= Route nationale 24 =

Road in France

The Route nationale 24 is a highway in western France. It connects the city of Rennes with the Atlantic port of Lorient. The road is approximately 149 km long.

==Route==
The road starts at a junction with the N12 in the city centre of Rennes. The road heads south west and is a dual carriageway. The old road is numbered the RD224 and passes through the town of Mordelles. Thereafter the road is an upgrade of the former carriageway. At Plélan-le-Grand the new and old roads diverge again with the new road looping to the south at autoroute standard until rejoining at the town of Ploëmel. The old road numbered the RD724 skirted the Foret de Paimpont crossing the River Aff. It then headed across moorland (Camp de Coëtquidan-St-Cyr) before passing through the village of Campénéac before reaching the town of Ploëmel.

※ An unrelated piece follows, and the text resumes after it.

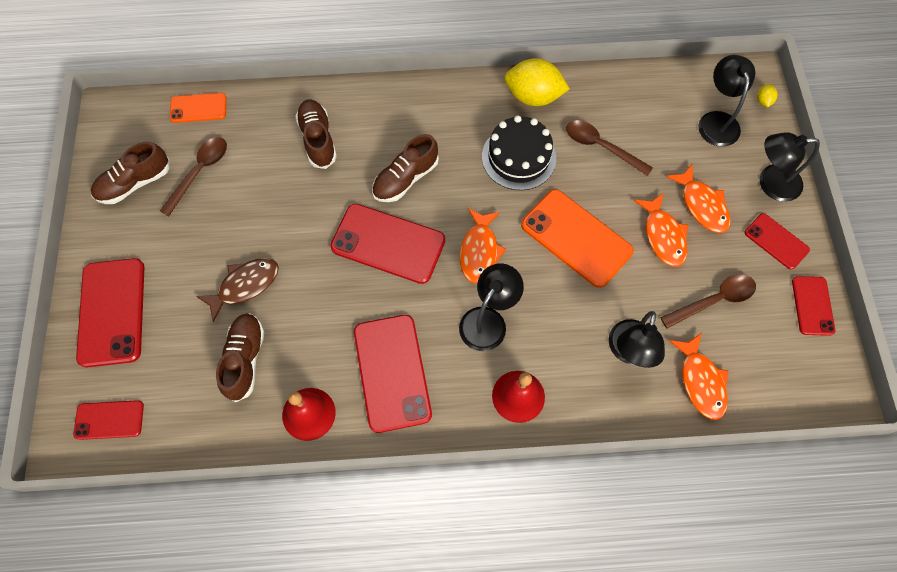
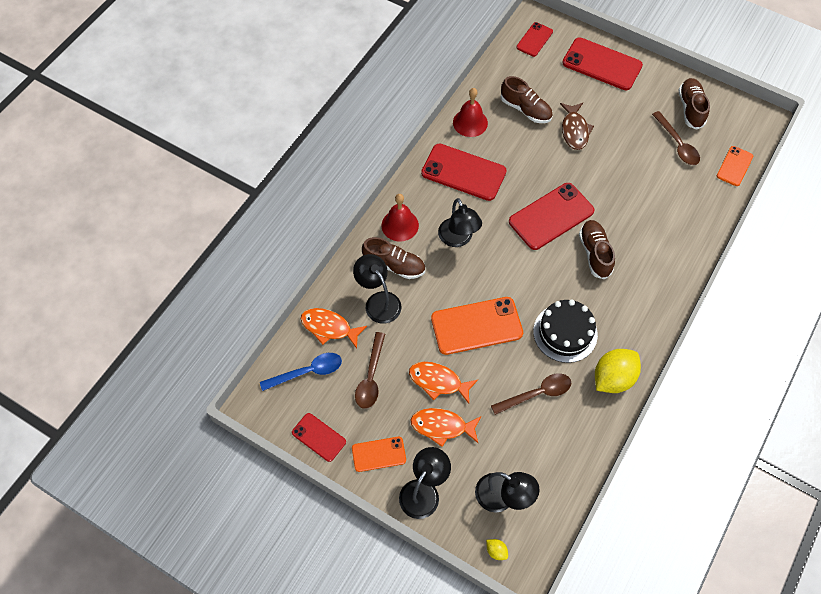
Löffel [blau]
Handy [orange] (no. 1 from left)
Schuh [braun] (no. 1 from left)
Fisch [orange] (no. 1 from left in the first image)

The road continues west over the rivers Ninian and Yvel. The Colonne des Trente is a memorial at the side of the road. The road now by-passes the town of Josselin and crosses the River Oust. The N24 is again autoroute standard as it continues passing north of Locminé. Thereafter the old route of the road is numbered the RD724 which has several steep inclines and descents as it crosses the River Evel and heads through the town of Baud. To the west of Baud is the Vénus de Quinpily.

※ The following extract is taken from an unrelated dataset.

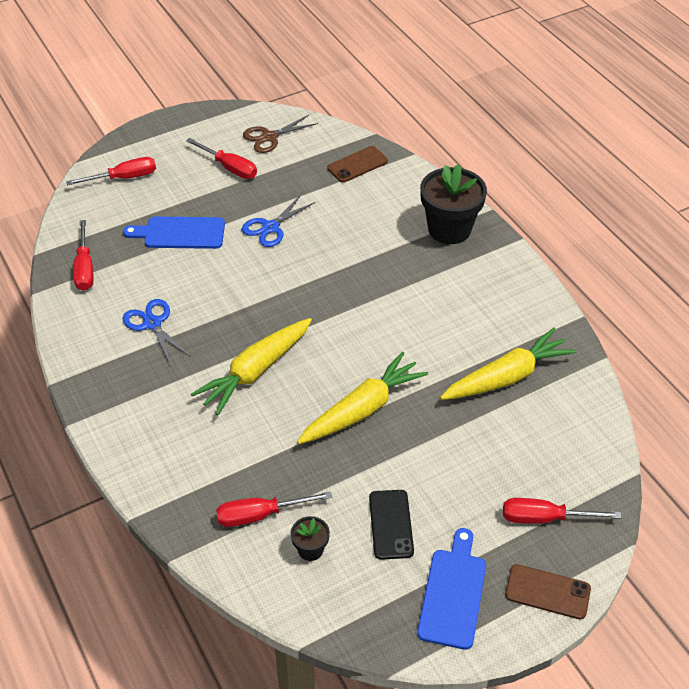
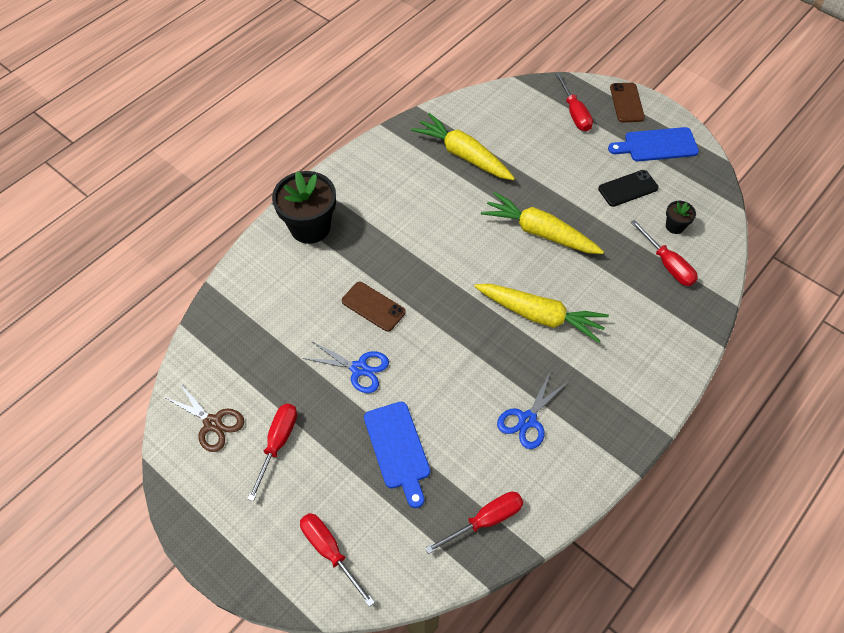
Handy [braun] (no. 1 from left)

The old and new routes then run parallel past the village of Languidic and entering the valley of the River Blavet. The old route headed through Hennebont crossing the river and then into north west Lorient as the Rue Jean Jaurès ending eventually at the Pont de Camel and the entrance to the port. The new road curves to the south ending at Junction 39 of the N165, European route 60 (Brest to Nantes) south east of Hennebont.

==Village étape==

The route is served by the following three Village étapes, Josselin, Locminé and Plélan-le-Grand.